Leopardi attributes at least part of that relevance to the film’s timeless nature — it’s set in the 1960s and shot in a way that feels more sophisticated than some other movies from early 1990s.
“It’s interesting… the writer-director had a bunch of stills from the 1960s and he gave it to director of photography and said, ‘I want it to look like this,’ ” Leopardi explains. “It could have been like every ’90s movie. But The Sandlot still looks good, it still flows good. It’s just a time capsule.”
He adds: “Kids pick it up now and say, ‘This doesn’t look like something my parents watched. We have fans from ages 3 to 80 years old.”
“Being that it’s set during the summertime and in baseball season helps…the merchandise from it is bigger than ever,” he notes.

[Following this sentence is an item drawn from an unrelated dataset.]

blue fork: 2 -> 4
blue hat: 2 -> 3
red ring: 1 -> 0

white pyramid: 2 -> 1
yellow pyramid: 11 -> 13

Courtesy of Chauncey Leopardi
He and his fellow castmates, he adds, are still close.
“We have multiple group chats. They’re funny, they’ll hit you at random times,” Leopardi says. “Also, we’re together a lot — Sandlot is an interesting project because it hits so many things in the culture — we do big national sports signing and we do pop stuff and comic con type things.”

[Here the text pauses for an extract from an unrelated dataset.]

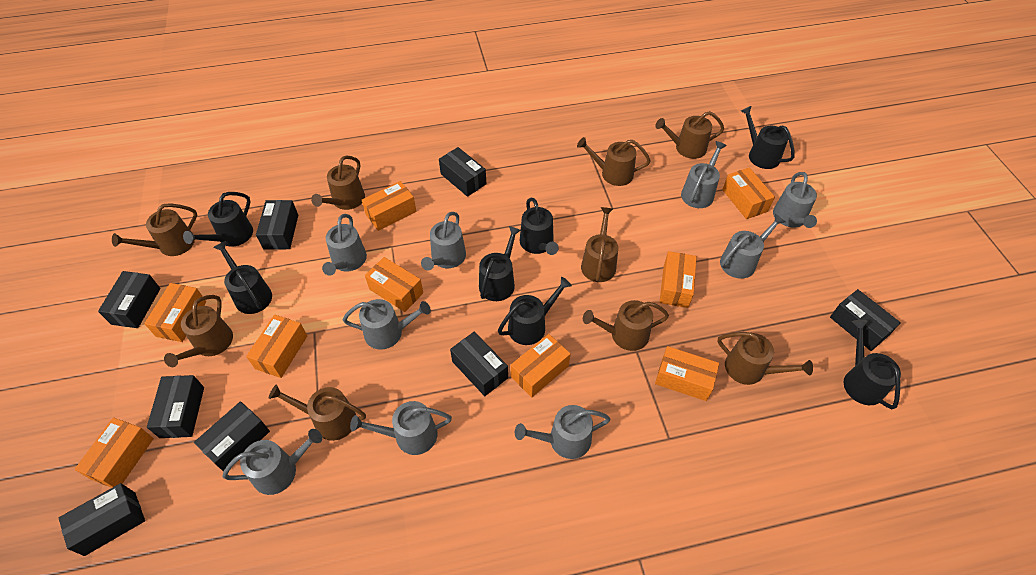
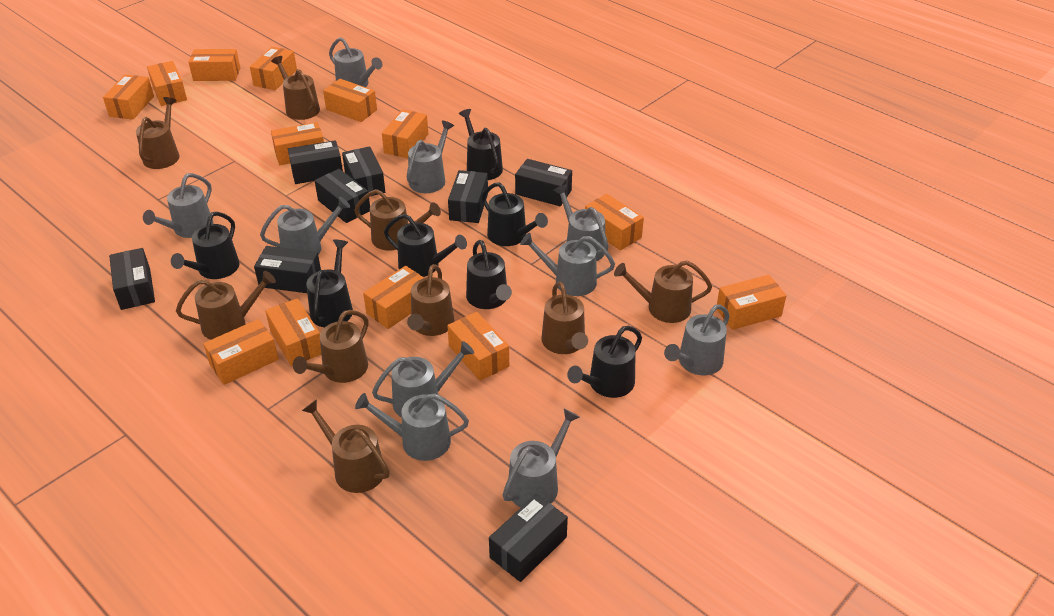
grey watering can: 9 -> 10
orange box: 9 -> 13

And while the actors were at one point in talks about a Sandlot spinoff television show, they are now mulling the idea of one day launching a podcast, where they could share their stories as child actors — and secrets from the set.
Leopardi says that one such anecdote is when actor Tom Guiry’s older brother snuck the young actors into a showing of the R-rated film Basic Instinct.

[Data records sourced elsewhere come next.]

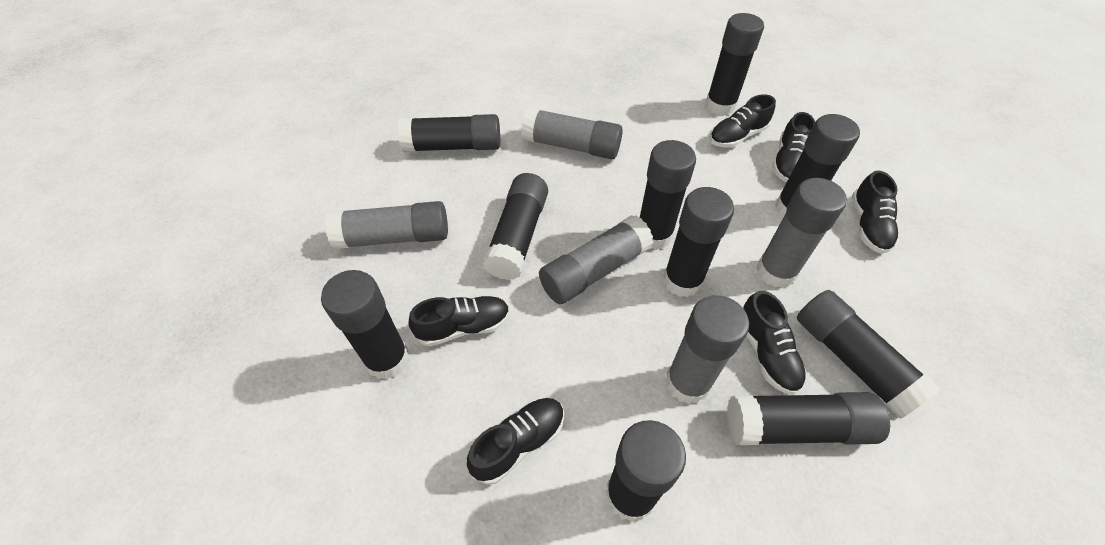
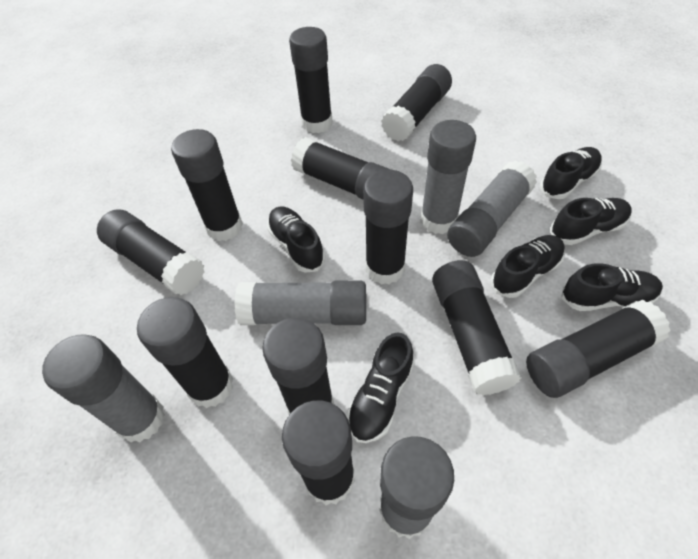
black glue stick: 10 -> 11

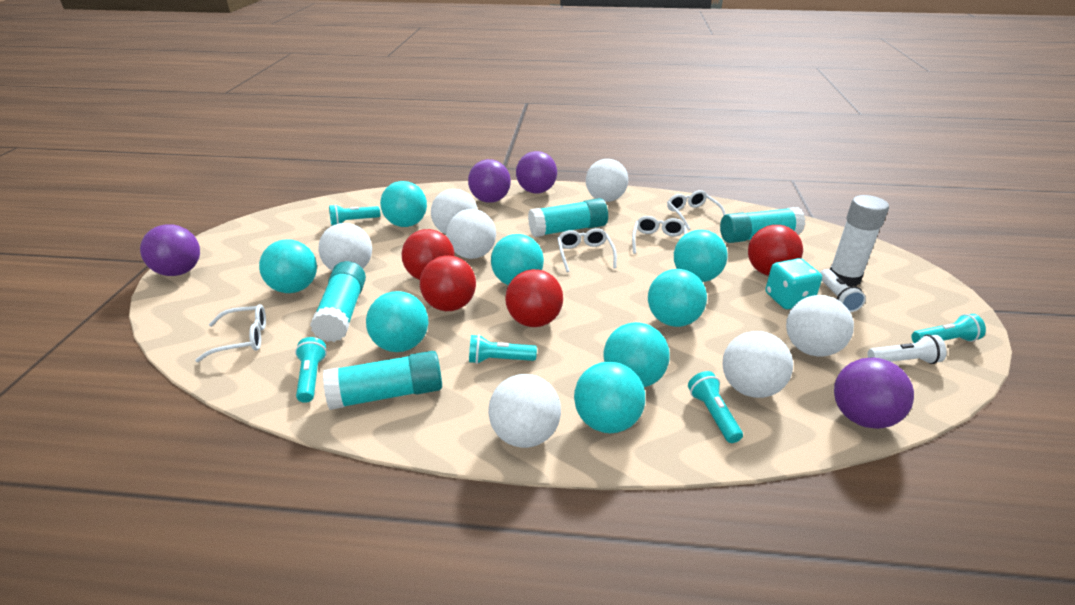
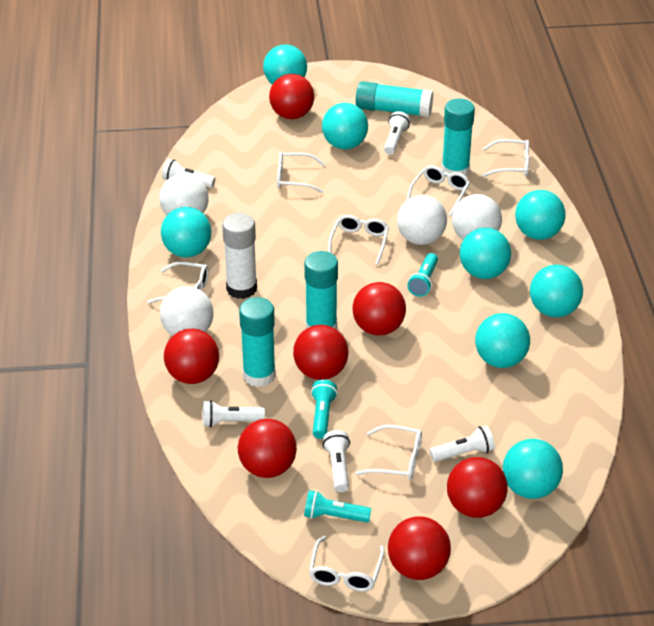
purple ball: 4 -> 0
red ball: 4 -> 7
turquoise dice: 1 -> 0
turquoise flashlight: 5 -> 3
white ball: 7 -> 4
white flashlight: 2 -> 5
white glasses: 4 -> 7

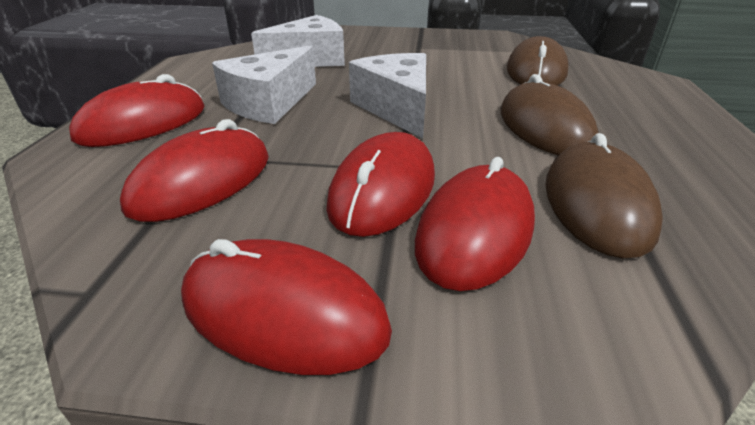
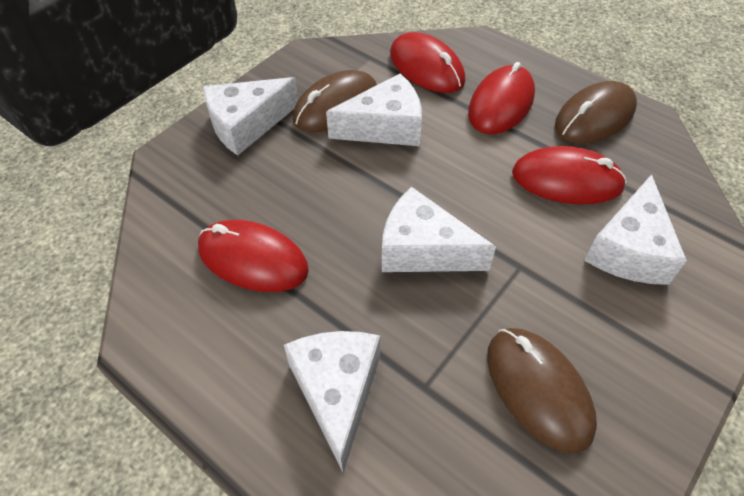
red mouse: 5 -> 4
white cheese: 3 -> 5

“There was a movie theater across the street of us and we bought tickets for something else and snuck in,” he laughs.
And then there were other on-set moments, like when actor Shane Obedzinski (who played Tommy “Repeat” Timmins) “punched Patrick Renna and they got into some little fight.”
“Patrick then went up to his mom and said, ‘Your son just hit me,’ and she said, ‘Good, you probably deserved it,’ ” Leopardi says. “You get nine rambunctious, 10-14 year-olds…some of us are going at it.”
Leopardi’s own children, however, are unfazed by his role in a film that’s firmly cemented itself as a classic.
“They know Squints is me and it’s like, ‘a thing,’ but none of them really had a Sandlot phase,” he says of his kids.
As for his own childhood, which was largely dominated by filming roles in commercials, television, and movies, Leopardi says he has fond memories but notes how grueling the life of a child actor can be.
“I loved when I was acting but I didn’t necessarily like the business side of Hollywood,” he says. “Who knows what it’s like anymore with streaming and more of a focus on social media but growing up, there were a lot of powerful people in high places that had their sway on who and what was popular, so to speak.”
He continues: “Now, we’re in kind of a different place with streaming and social media where nobody can stop somebody from being famous.”
“The grinding, the auditions and all that…I got to a point where I wondered, ‘Do I even like doing this? is it something I’m truly passionate about?’ ” he says of ultimately leaving Hollywood behind.
Having a life outside of acting, he says, helped.
“I transitioned better than a lot of child actors. I was in the industry but not completely in the industry and I think that definitely helped me balance away from things that happened to some other child stars,” he says.
He continues: “It’s a really weird time change. As a child you can become very popular and successful and normally around age 15 and 16, the business side of things changes.”
And while he largely stays out of the limelight these days, Leopardi admits he does still get recognized.
“Pat [Renna}, who played “Ham” Porter in the film] is so recognizable, people scream at him from cars, says Leopardi. “I can move around pretty easily. For me, it’s like a Superman thing. He takes the glasses off and becomes Superman, I put them on and become Squints.”
He continues: “At the end of the day, it’s something that has given people genuine joy, so I feel like if that’s my life and that character has to be something I have to keep alive, then that’s a blessing. It makes people happy and offered us all tons of core memories.”